Acacia hamiltoniana, commonly known as Hamilton's wattle, is a species of flowering plant in the family Fabaceae and is endemic to New South Wales, Australia. It is an erect, bushy shrub with ascending to erect linear to lance-shaped or narrowly elliptic phyllodes, spherical heads of golden yellow flowers and firmly papery to thinly leathery, more or less black pods.

==Description==
Acacia hamiltoniana is an erect or spreading, bushy shrub that typically grows to a height of 0.5–3 m with glabrous, finely ribbed, dark red branchlets. Its phyllodes are mostly ascending to erect, variably shaped, linear to lance-shaped with the narrower end towards the base, or narrowly elliptic, 30–60 mm long, 2.5–5 mm wide and glaucous to subglaucous with a vein on each side. The flowers are borne in spherical heads in racemes 5–40 mm long on peduncles 2.5–3.5 mm long, each head with nine to fifteen golden yellow flowers. Flowering occurs in August and September and the pods are up to 55 mm long and about 10 mm wide, firmly papery to thinly leathery, glabrous and more or less black. The seeds are oblong to elliptic or egg-shaped, 4–5 mm long, somewhat shiny black with a club-shaped aril.

==Taxonomy==
Acacia hamiltoniana was first formally described in 1920 by the botanist Joseph Maiden in the Journal and Proceedings of the Royal Society of New South Wales, from specimens collected by Arthur Andrew Hamilton near Leura.
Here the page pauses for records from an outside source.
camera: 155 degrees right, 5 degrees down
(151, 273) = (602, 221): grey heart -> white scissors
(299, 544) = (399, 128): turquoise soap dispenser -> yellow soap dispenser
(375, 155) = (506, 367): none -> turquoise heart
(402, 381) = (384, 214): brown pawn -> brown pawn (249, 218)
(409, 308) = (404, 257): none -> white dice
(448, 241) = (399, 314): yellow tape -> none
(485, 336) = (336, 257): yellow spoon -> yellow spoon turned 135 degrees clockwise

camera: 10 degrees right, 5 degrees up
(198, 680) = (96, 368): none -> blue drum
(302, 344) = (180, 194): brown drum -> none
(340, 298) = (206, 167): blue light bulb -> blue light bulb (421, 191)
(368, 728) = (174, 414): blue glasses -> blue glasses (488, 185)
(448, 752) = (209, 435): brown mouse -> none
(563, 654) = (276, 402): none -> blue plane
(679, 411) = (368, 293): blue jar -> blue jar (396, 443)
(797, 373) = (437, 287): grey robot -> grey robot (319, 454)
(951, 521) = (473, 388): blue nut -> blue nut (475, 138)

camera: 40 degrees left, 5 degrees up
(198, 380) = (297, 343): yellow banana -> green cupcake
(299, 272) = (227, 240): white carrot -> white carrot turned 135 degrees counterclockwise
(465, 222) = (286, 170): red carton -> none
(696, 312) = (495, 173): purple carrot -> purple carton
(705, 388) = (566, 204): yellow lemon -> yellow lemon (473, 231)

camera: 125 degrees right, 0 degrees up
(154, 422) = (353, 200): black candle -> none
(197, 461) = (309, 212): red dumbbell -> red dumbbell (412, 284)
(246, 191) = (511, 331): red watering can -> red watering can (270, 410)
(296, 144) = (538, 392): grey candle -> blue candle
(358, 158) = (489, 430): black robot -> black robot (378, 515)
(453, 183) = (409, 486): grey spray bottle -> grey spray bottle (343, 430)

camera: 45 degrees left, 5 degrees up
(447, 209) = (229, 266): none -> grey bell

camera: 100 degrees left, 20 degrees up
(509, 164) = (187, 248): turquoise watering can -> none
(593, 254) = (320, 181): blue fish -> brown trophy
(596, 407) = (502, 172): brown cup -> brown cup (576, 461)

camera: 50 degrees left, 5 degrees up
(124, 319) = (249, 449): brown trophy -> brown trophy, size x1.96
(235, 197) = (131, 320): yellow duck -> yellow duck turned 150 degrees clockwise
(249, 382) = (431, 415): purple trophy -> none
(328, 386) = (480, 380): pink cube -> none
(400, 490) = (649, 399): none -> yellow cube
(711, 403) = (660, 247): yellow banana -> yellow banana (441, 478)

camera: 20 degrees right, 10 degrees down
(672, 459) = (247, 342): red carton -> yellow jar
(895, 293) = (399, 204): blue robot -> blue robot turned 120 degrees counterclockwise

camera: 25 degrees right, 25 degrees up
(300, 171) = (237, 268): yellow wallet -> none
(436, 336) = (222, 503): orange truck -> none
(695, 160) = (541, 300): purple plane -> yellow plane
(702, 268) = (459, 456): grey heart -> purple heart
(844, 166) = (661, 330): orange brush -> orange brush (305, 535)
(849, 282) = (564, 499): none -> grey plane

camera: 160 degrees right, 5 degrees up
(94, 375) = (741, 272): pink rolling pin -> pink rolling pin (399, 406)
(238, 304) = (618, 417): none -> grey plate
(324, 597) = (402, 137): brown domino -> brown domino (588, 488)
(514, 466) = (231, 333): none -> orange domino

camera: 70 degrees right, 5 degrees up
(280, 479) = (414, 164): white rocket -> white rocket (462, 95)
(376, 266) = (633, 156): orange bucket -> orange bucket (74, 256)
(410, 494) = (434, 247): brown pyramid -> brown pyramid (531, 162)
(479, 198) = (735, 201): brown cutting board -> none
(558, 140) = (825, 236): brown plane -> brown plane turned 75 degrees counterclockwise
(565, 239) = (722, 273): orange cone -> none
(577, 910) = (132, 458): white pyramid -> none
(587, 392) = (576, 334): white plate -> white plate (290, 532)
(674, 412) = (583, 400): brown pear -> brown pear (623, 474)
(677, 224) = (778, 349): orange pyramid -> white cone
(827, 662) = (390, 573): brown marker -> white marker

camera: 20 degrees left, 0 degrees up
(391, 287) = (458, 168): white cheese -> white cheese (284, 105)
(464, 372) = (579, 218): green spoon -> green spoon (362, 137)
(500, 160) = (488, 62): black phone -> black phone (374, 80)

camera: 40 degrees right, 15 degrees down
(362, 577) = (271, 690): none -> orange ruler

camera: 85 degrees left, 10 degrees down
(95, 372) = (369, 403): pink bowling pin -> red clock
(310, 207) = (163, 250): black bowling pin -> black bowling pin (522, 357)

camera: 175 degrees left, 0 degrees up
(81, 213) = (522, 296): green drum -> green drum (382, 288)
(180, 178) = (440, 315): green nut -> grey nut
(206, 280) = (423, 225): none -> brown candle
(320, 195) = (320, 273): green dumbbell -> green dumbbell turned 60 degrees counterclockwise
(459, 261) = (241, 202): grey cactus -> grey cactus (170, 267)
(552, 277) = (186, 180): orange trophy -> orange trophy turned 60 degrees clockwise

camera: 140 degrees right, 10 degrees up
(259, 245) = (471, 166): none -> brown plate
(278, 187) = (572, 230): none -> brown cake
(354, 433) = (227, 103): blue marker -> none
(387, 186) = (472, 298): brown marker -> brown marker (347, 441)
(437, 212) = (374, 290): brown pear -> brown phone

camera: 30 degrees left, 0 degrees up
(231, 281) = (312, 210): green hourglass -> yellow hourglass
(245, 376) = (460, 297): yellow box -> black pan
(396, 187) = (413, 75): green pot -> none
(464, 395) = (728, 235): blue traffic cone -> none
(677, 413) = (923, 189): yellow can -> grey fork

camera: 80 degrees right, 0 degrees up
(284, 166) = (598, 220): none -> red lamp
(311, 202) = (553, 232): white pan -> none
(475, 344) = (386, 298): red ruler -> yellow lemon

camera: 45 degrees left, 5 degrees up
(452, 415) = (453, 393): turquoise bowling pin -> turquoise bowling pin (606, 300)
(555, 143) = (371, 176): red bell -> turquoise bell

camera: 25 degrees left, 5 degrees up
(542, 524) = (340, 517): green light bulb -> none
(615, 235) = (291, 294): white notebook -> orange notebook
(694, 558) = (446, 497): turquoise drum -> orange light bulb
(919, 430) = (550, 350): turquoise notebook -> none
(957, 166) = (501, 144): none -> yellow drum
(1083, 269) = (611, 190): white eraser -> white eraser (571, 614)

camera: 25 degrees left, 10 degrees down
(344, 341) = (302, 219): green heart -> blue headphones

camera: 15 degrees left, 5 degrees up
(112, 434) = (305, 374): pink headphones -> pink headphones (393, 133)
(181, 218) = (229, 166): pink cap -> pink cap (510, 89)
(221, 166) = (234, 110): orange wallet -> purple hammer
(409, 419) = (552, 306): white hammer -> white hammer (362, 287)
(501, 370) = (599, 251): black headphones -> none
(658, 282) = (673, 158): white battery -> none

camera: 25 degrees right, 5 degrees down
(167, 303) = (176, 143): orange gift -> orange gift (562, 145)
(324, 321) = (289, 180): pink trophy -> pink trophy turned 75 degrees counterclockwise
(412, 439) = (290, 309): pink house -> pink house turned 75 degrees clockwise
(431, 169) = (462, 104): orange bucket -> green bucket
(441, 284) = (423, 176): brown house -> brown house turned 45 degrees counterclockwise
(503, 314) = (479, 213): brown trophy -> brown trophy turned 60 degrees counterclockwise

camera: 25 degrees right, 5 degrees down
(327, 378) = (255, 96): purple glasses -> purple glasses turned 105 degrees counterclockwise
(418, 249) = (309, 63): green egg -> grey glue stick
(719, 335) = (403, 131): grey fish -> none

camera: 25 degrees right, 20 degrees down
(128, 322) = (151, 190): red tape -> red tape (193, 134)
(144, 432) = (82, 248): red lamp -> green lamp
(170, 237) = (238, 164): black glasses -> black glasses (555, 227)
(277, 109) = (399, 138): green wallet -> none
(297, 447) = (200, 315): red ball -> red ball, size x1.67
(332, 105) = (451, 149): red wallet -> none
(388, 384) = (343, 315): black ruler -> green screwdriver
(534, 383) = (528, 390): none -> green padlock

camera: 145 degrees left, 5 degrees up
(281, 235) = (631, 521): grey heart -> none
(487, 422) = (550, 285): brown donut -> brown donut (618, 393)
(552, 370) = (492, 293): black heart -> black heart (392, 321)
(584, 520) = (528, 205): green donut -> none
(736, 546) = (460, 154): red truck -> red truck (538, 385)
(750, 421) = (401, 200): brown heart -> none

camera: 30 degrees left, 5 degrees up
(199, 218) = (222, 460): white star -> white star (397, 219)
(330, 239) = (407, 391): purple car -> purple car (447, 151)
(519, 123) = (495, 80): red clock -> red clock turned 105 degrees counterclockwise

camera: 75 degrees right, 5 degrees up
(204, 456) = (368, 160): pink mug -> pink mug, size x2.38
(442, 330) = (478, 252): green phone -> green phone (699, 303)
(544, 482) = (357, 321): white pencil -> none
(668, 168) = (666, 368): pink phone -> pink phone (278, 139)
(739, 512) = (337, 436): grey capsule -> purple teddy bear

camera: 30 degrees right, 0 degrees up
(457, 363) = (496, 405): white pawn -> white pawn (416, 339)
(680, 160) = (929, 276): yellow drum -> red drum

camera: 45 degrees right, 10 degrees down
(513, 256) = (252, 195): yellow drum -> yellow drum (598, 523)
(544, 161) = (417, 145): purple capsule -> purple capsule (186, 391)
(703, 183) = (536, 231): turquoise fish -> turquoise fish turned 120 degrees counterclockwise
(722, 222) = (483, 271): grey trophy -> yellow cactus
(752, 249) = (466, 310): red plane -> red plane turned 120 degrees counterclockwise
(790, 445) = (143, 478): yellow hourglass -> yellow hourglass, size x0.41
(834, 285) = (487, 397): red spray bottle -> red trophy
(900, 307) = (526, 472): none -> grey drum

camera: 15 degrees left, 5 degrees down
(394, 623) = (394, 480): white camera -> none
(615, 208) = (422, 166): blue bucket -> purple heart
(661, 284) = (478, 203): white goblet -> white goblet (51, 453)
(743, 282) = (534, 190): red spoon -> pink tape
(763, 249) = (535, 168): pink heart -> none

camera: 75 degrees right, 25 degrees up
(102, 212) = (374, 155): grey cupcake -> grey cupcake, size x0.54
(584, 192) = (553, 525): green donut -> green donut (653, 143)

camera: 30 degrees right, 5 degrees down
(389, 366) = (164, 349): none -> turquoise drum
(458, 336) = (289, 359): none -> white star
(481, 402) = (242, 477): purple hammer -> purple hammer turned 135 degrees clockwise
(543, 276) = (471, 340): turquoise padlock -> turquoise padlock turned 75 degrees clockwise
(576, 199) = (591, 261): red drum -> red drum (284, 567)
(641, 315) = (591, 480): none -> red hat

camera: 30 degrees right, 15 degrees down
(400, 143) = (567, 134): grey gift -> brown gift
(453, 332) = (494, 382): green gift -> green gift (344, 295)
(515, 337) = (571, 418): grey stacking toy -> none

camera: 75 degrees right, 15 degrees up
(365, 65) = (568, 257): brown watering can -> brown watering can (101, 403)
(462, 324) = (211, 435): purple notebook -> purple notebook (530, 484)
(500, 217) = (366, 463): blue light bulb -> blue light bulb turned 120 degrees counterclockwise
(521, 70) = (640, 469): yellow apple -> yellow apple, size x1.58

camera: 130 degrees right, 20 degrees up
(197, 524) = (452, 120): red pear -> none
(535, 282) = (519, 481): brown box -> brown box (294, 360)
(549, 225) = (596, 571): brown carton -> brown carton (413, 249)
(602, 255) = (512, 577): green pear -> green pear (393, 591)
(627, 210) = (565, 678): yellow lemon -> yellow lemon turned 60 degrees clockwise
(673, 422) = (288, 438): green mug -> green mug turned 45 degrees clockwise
The specific epithet (hamiltoniana) honours Hamilton, who collected the type specimen in 1907.

==Distribution and habitat==
Hamilton's wattle occurs on the Great Dividing Range and its foothills from near Rylstone and south to the Clyde River where it grows in sandy or loamy soils on sandstone outcrops in heath, Eucalyptus forest or woodland.